Even though I was in a limbo between being happy for taking the first steps of becoming a world citizen and being depressed because I was (at the time) away from my newly blooming relationship, I managed to learn how to balance an unorthodox life. Not to mention being a total mother to my thesis, Second Wave Feminism’s Effect on Dutch Women’s Health Policies and Medicalization of the Female Bodies which was shortened down to 45 pages, has effected me in many positive ways.
I loved it. When I was done with it, I thought I could rule the world and school all the non- egalitarian states. Ever since, I had been longing for that feeling that made me feel (finally) satisfied about my life and my skill set.

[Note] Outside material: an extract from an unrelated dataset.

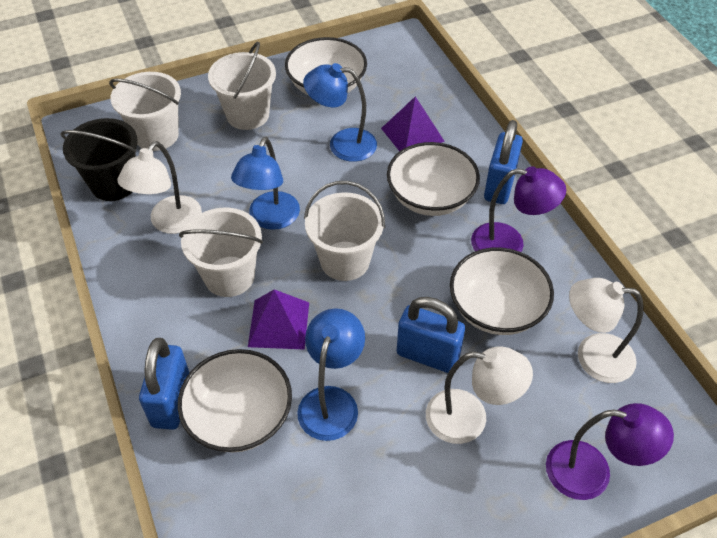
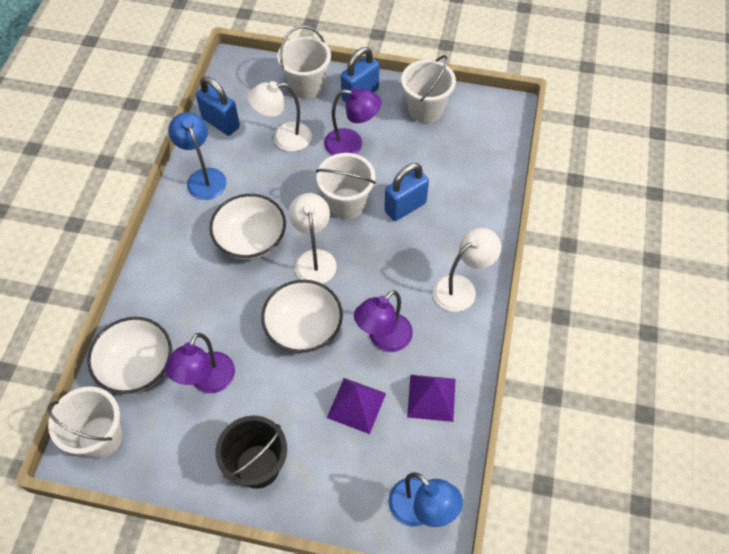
blue lamp: 3 -> 2
purple lamp: 2 -> 3
white bowl: 4 -> 3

After battling with a semester long soul-searching and disordered eating (aka binge eating), I found myself applying for the Washington Honors Semester Program, the program that would potentially give me all those feelings back as I intern at a place of my choice in DC, for the spring semester of my Senior year.
Result? I got in.
Guys, I got in.
But, now what?
At this point, I kind of feel like a mole-woman, meaning like Kimmy Schmidt who has not been exposed to the real world for a good chunk of time and have been living in a shelter with many others, surviving in the same illusion. The last time I was exposed to the “real world”s intolerance and scheming people with absolutely messed up morals, I was in high school. Needless to mention, I attended one of the finest high school’s in Turkey; it was practically our IB High Level English instructor’s job to crush our 17-year-old souls.
Now, as much as I like my college and as much as it is absolutely perfect for many programs when it comes to Political Science and International Studies, it is difficult to practice these fields like they deserve. Not that I’d prefer to attend a House of Cards- wanna be university but this cushioned environment can easily let us get too comfortable.
Anyway… I have been looking at different organizations and platforms to apply for internships. Al Jazeera, CNN, Stimson Center American Center for Progress and NCUSAR are topping my list so far… I know, I know, CNN is not going to welcome me with milk and cookies at the door but I thought I’d give it a try anyway. This is where I become Kimmy; I am certain that I will not get into most of these places but I am applying out of optimism and faith; never-minding the fact that I will be competing against kids from Georgetown and Harvard.
So my DC- Comic blog series that I will post about once a week next to other topics, will will be on my journey to DC and the shenanigans I will take part there.
Now if you excuse me I will go on my merry way to celebrate this event with milk and cookies; the kind that CNN will not be offering me when they reject my application.
Be aware, more posts will come soon.